Spending review, flessibilità Ue e calo del debito variabili decisive

  • – di Dino, Pesole

Ridurre le tasse è possibile, di certo auspicabile dati gli attuali livelli della pressione fiscale e l’iniqua distribuzione del carico tributario e contributivo causato dall’alta evasione, a patto che con la prossima manovra di bilancio vengano rispettate tre condizioni: coperture certe e strutturali da affidare non all’aumento del deficit o ad entrate una tantum ma a contestuali tagli della spesa corrente primaria (almeno 10-12 miliardi per rendere visibile e incisivo il taglio delle tasse); flessibilità Ue in grado di aprire spazi di azione sul versante del deficit destinati a neutralizzare integralmente le clausole di salvaguardia (aumento di Iva e accise); conferma da parte del Governo dell’impegno a ridurre il debito pubblico dall’attuale livello record del 132,7% del Pil. Solo in tal modo il reiterato annuncio del presidente del Consiglio Matteo Renzi («con la legge di bilancio ridurremo ancora le tasse») potrà basarsi su fondamenta solide, a prova di mercati prima ancora che del giudizio di Bruxelles. Con la Commissione Ue il confronto entrerà nel vivo a partire dalle prossime settimane e riguarderà sia la richiesta di ulteriore flessibilità dopo i 14 miliardi ottenuti quest’anno (l’obiettivo è far salire il deficit 2017 dall’1,8% nei dintorni del 2,2-2,3%), sia la composizione e distribuzione dei prospettati tagli alle tasse. Le raccomandazioni rivolte all’Italia dalla Commissione europea ribadiscono un invito già più volte enunciato: occorre concentrare gli sgravi fiscali sui fattori della produzione, in primis il lavoro, spostando il carico fiscale sui consumi. Con la manovra 2016 il Governo ha deciso altrimenti, concentrando buona parte dei tagli sulla casa, attraverso l’abolizione della Tasi sulla prima abitazione, dopo aver privilegiato i redditi (la manovra degli 80 euro). Sul fronte del costo del lavoro, si è agito sull’Irap (attraverso il taglio della componente lavoro dal calcolo della base imponibile), oltre che con il Jobs act e la decontribuzione triennale per i neoassunti a tempo indeterminato (ridotta nel 2016). Poi è stata la volta del superammortamento del 140% per le imprese, con il taglio dell’Ires dal 27,5 al 24% in programma dal prossimo anno.

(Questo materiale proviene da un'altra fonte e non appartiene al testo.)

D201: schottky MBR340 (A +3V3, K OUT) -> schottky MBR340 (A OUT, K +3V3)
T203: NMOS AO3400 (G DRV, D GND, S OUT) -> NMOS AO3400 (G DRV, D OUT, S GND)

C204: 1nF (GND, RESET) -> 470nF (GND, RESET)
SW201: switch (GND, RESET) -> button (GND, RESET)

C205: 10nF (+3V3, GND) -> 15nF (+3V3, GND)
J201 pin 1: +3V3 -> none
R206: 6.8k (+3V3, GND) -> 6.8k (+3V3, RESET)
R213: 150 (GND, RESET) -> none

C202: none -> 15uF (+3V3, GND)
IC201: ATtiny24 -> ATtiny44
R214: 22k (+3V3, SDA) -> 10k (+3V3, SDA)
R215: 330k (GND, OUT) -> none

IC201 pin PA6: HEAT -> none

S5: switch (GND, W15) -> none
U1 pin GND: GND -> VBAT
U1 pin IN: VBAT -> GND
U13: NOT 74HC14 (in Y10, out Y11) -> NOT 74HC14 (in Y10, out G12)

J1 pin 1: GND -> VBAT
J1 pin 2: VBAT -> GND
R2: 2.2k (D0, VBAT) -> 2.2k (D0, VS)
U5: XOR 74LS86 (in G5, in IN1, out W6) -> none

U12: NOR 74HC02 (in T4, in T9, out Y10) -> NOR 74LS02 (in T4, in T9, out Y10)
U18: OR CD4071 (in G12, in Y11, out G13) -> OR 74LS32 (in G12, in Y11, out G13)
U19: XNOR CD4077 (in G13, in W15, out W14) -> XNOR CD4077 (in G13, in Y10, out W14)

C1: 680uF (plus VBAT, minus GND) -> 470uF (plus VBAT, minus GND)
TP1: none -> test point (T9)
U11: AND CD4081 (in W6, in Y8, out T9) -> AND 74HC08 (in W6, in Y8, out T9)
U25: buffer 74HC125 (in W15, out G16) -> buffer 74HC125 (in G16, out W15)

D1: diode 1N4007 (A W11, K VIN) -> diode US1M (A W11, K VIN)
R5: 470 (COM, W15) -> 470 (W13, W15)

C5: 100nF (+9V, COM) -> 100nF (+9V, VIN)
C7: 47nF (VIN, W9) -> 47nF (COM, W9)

Prima ancora di avviare la trattativa con Bruxelles sui tagli fiscali, una volta aggiornato a fine settembre il quadro macroeconomico e fissata l’entità della manovra 2017, il Governo dovrà però far fronte alle obiezioni che certamente verranno avanzate dai paesi più rigoristi presenti in sede di Eurogruppo ed Ecofin, relativamente all’andamento del debito pubblico. A maggio, quando Bruxelles decretò il via libera alla legge di Stabilità del 2016 con annessa flessibilità per lo 0,75% del Pil, il Governo, anche in reiterati scambi di lettere tra il ministro dell’Economia Pier Carlo Padoan, il responsabile Ue per gli Affari economici Pierre Moscovici e il vice presidente della Commissione Valdis Dombrovskis, ribadì l’impegno a ridurre il debito già quest’anno al 132,4% anche grazie all’apporto delle privatizzazioni (Enav e seconda tranche di Poste). Non era dello stesso avviso Bruxelles che nelle sue stime primaverili fissò il target 2016 allo stesso livello del 2015 (132,7%), rinviando la discesa al 2017 (131,8%). La frenata del Pil nel secondo trimestre dell’anno e l’inflazione assai vicina allo zero pongono ora a rischio l’obiettivo del Governo, poiché il target del debito è espresso in termini nominali. Sulla carta, potremmo essere sottoposti a procedura d’infrazione per violazione della “regola del debito”. Se ciò non avverrà (come pare probabile e francamente auspicabile) lo si dovrà a valutazioni prettamente politiche, come del resto è avvenuto lo scorso 12 luglio quando Bruxelles ha deciso di non procedere con sanzioni nei confronti di Spagna e Portogallo, pur in presenza di una procedura d'infrazione per disavanzo eccessivo. Non per questo ci si potrà rilassare più di tanto sul fronte del debito. Il che comporterà un costante controllo della spesa corrente primaria, mentre la spinta al Pil dovrebbe essere assicurata dall’annunciata ripartenza degli investimenti, oltre che dagli effetti (tutti da verificare) dell’annunciato taglio delle tasse.